Les inégalités raciales restent béantes au Brésil, où plus de la moitié des 212 millions d'habitants est noire ou métisse.

Si des statues de marchands d'esclaves ont été déboulonnées au Royaume-Uni ou aux Etats-Unis lors de manifestations antiracistes ayant suivi la mort de George Floyd, Erica Malunguinho, elle, veut que les pouvoirs publics passent eux-mêmes au crible l'ensemble des monuments, ainsi que les noms des rues et des bâtiments publics.

"Il faut mettre ces statues et ces noms à leur place, dans des musées, ou un autre endroit où l'on fournit des explications sur cette triste période", précise la députée du PSOL, parti de gauche qui avait pour célèbre membre Marielle Franco, conseillère municipale noire assassinée en 2018.

- Explorateurs esclavagistes -

Pour ce faire, son projet de loi propose entre autres la création d'"une sorte de "Commission de la Vérité" du patrimoine, une référence à la commission du même nom créée pour enquêter sur les exactions de la dictature militaire (1964-1985).

"Je ne demande pas qu'on retire tous les monuments ou qu'on change tous les noms de rue, mais je voudrais qu'une commission formée d'historiens, de muséologues et de membres de la société civile puisse débattre sur le sujet", poursuit Erica Malunguinho.

Un des symboles dans sa ligne de mire est la figure des "Bandeirantes", ces aventuriers qui ont exploré l'intérieur des terres brésiliennes à partir du XVIe siècle à la recherche de richesses minérales, mais aussi d'esclaves indigènes qu'ils vendaient par la suite dans des mines ou des plantations.
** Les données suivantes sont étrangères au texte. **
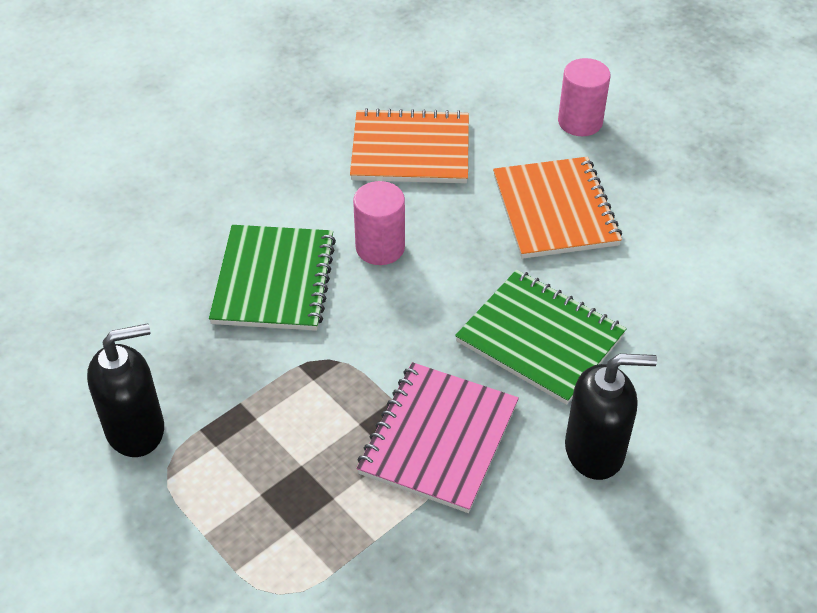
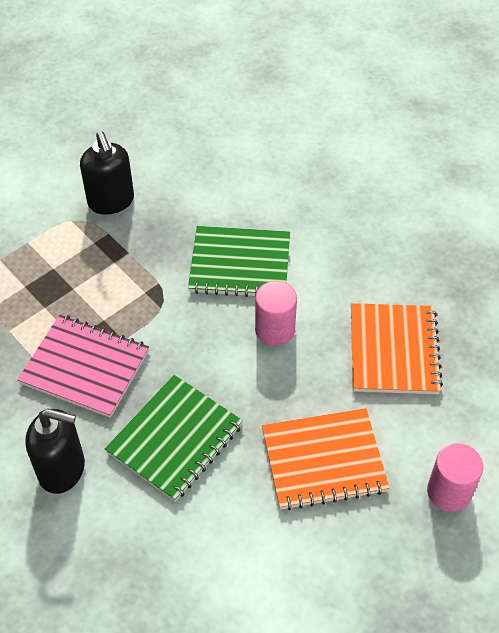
camera: 90 degrees right, 5 degrees up
(595, 451) = (62, 469): black soap dispenser -> black soap dispenser turned 75 degrees counterclockwise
Beaucoup d'entre eux ont été représentés plusieurs siècles plus tard comme de "nobles explorateurs", immortalisés par des statues ou ont donné leur nom à des rues ou des bâtiment publics emblématiques. Le siège du gouvernement de l'Etat de Sao Paulo a par exemple été baptisé "Palais Bandeirantes".

Le projet de la députée vise à "éviter que Sao Paulo ne reproduise les vieilles pratiques d'hommages à des personnes liées aux violences esclavagistes, dont ont été victimes les indigènes et la population noire".

À ses détracteurs qui l'accusent de vouloir "effacer l'Histoire", elle rétorque: "l'Histoire ne s'efface pas, mais il faut trouver d'autres façons de la raconter".

Son projet de loi, présenté le mois dernier, pourrait être soumis au vote en août. Elle garde l'espoir de le voir approuvé, même si le Parlement de Sao Paulo est surtout composé d'hommes blancs et conservateurs.